To the gardeners of Ōtaki, Watson’s Garden is an institution.
It’s where for decades commercial growers sourced their famous Ōtaki tomatoes, and hobbyists now get their vegies, flowers and tools for the home garden.
An institution for most of the years the garden centre has existed has also been Don Watson. He took over the Kirk Street garden business from his parents, Scottish-born William and Taihape-born Isabel Grice, and expanded it to include a large growing complex at Te Horo.
With so many memories of growing up in Ōtaki, having his own family and supplying the gardening community, it was only a matter of time before Don would put his memories on paper. He’s done that will a book launched in July called Don Watson: The Nurserman of Ōtaki.
It was a testament to his genial nature that a big crowd attended the launch at the garden centre. Don happily signed books while the big queue elongated as he chatted to everyone – all of whom he knew.
The book is a worthy addition to Ōtaki’s historical knowledge.
It has plenty of personal history, much of it tragic with the loss of many loved ones along the way. Don is genuine about his losses, but perhaps the inheritance of Scottish stoicism has kept him still busy – and content – in the gardening he clearly loves.
His stories of growing up provide a fascinating snapshot of life in Ōtaki for a youngster in the 1940s and 1950s.

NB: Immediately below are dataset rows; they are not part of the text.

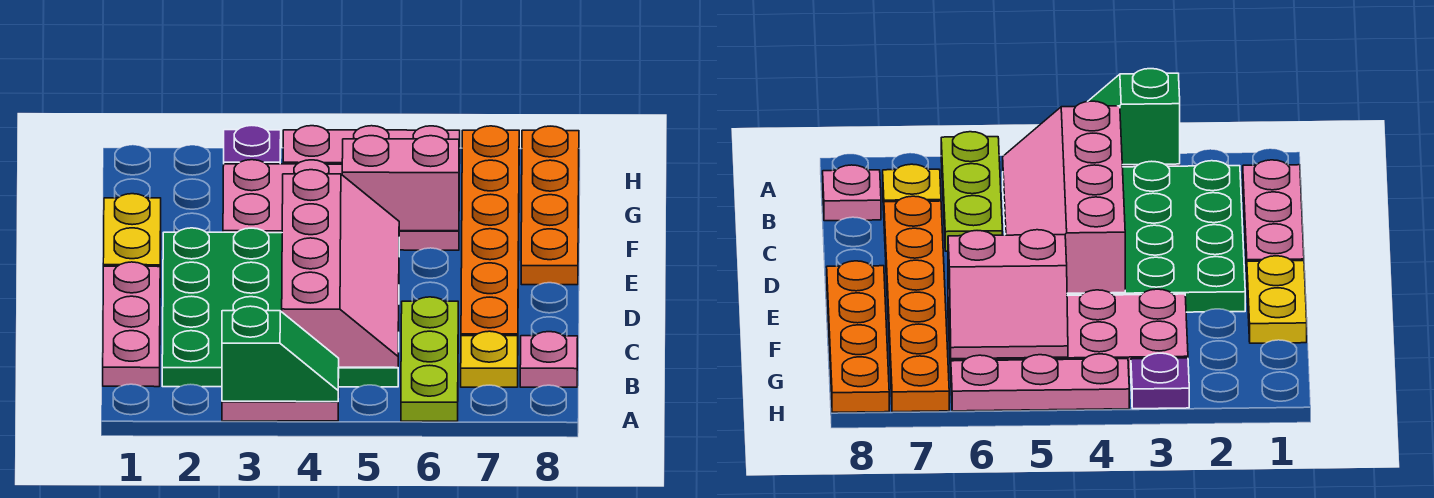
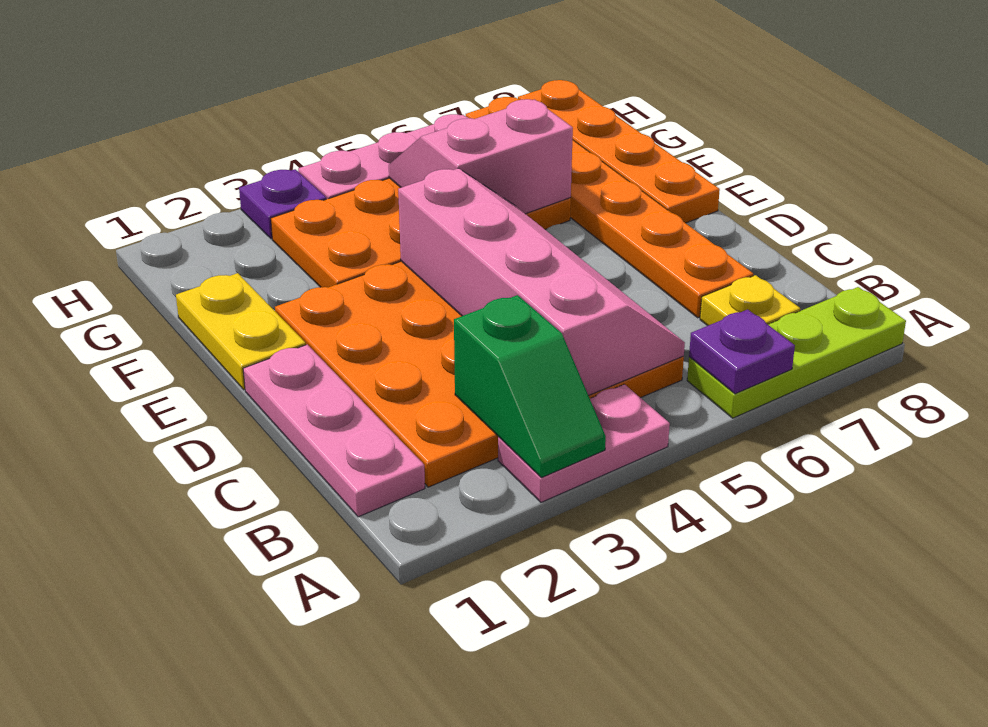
green slope A3:A4 level 2 top 3 -> green slope A3:B3 level 2 top B
lime plate A6:C6 level 1 -> lime plate A6:A8 level 1
none -> purple plate A6 level 2
green plate B2:E5 level 1 -> orange plate B2:E5 level 1
pink plate B8 level 1 -> none
pink plate F3:G6 level 1 -> orange plate F3:G6 level 1

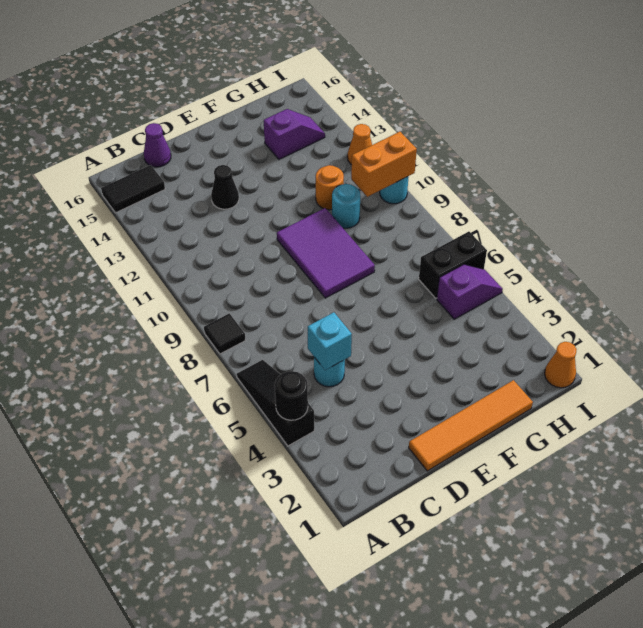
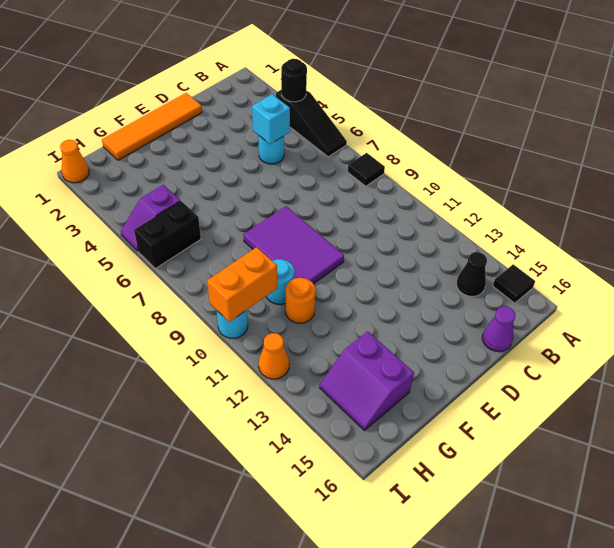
black tile A15:B15 level 1 -> black tile A15 level 1
black cone D13 level 1 -> black cone B14 level 1
purple slope G14:H14 level 1 top G -> purple slope G14:H15 level 1 top G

He hated wearing shoes and socks, hiding them in the hedge on the way to school and gathering them again on his way home “so Mum never knew”.

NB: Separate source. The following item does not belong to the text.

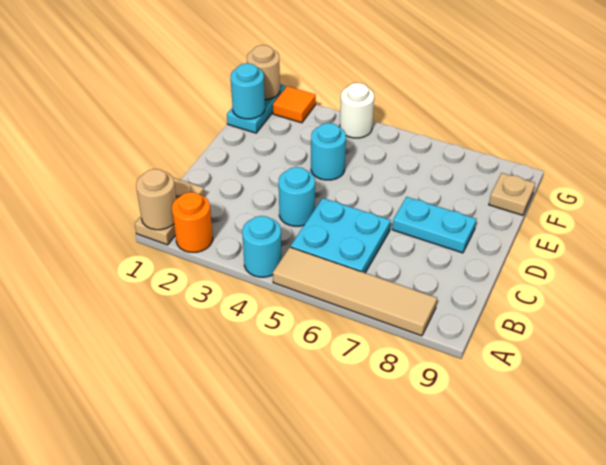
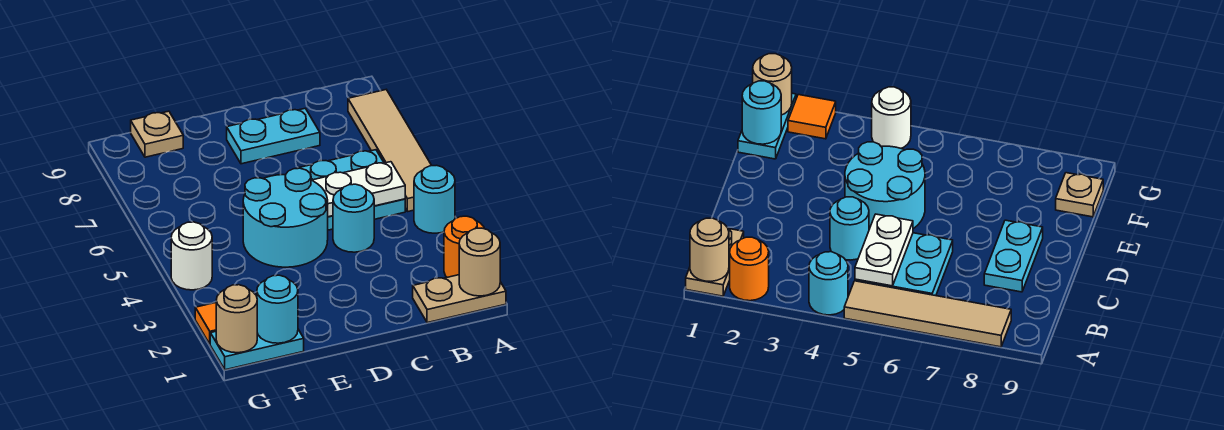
none -> white plate B5:C5 level 2
cyan plate D7:D8 level 1 -> cyan plate C8:D8 level 1
cyan round brick E4 level 1 -> cyan round brick D4:E5 level 1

He and his mates got into mischief, but when he stole a book from Hec Wylie’s bookshop, his mum found out and he had to take it straight back.

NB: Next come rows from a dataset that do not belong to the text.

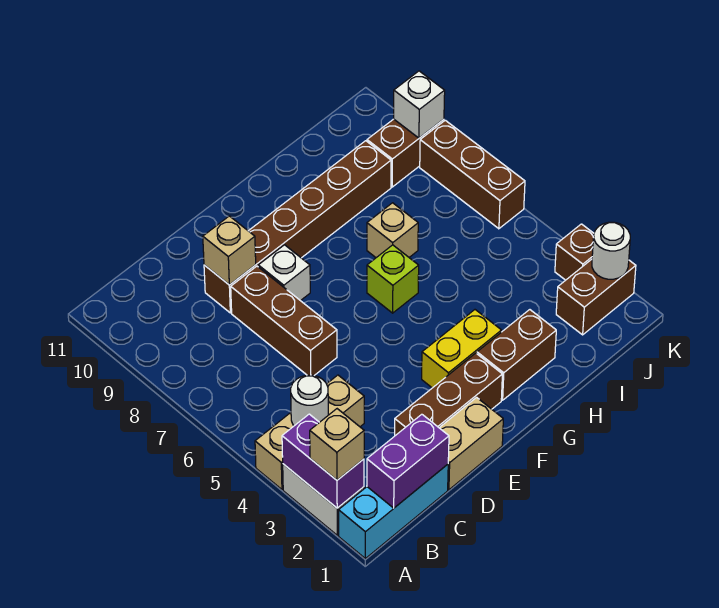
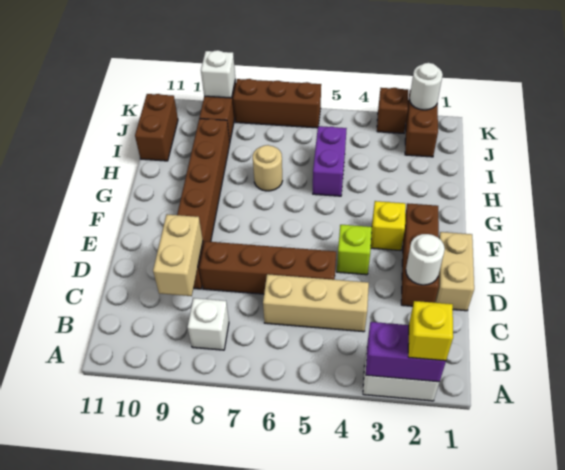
cyan brick A1:C1 level 1 -> none
tan brick A2 level 3 -> yellow brick A2 level 3
tan brick A4:C4 level 1 -> tan brick C4:C6 level 1
purple brick B1:C1 level 2 -> purple brick H5:I5 level 1
white round brick B4 level 2 -> white round brick D2 level 2
brown brick D6:D8 level 1 -> brown brick D5:D8 level 1
tan brick D9 level 2 -> tan brick C9:D9 level 2
white brick E8 level 1 -> white brick B8 level 1
yellow brick F3:G3 level 1 -> yellow brick F3 level 1
brown brick G2:H2 level 1 -> brown brick I11:J11 level 1
lime brick G6 level 1 -> lime brick E4 level 1
tan brick H7 level 1 -> tan round brick H7 level 1

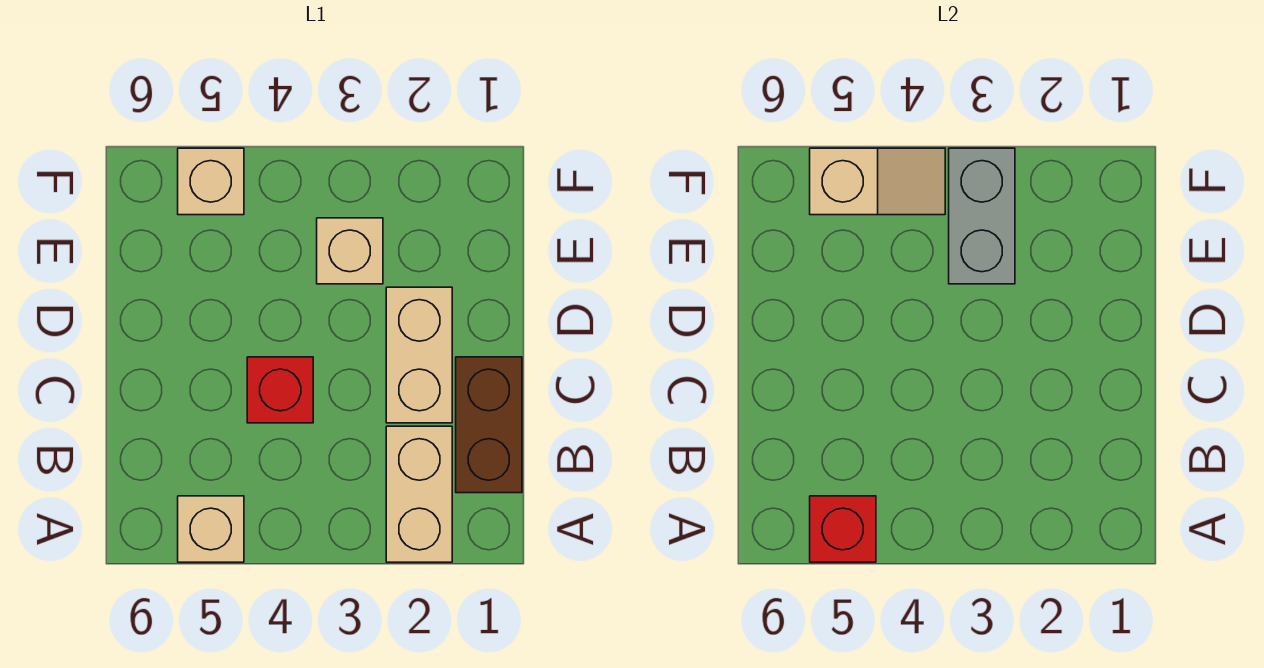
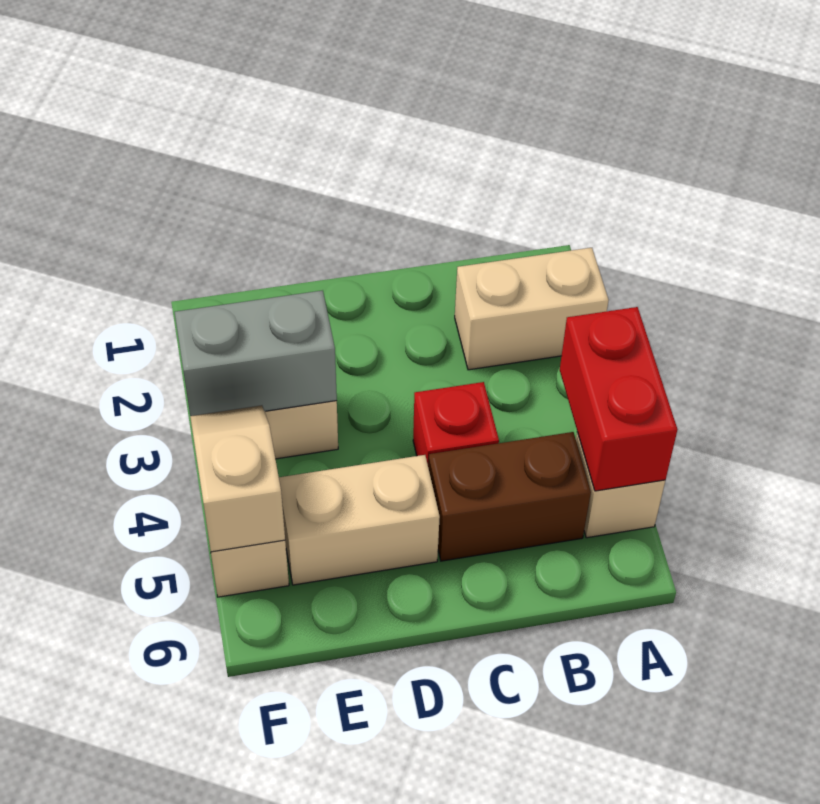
red brick A5 level 2 -> red brick A4:A5 level 2
brown brick B1:C1 level 1 -> brown brick B5:C5 level 1
tan brick C2:D2 level 1 -> tan brick D5:E5 level 1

He was not always so lucky that he avoided a hiding from his dad – “six around the legs and six on the hands”. They were different times, but readers get the sense that Don would not have had it any other way.
The book is undemandingly easy reading in a style that reflects Don’s no-nonsense approach to gardening, and to life.
Don Watson: The Nurseryman of Ōtaki is available at Watson’s Garden and at Book & Co, Ōtaki.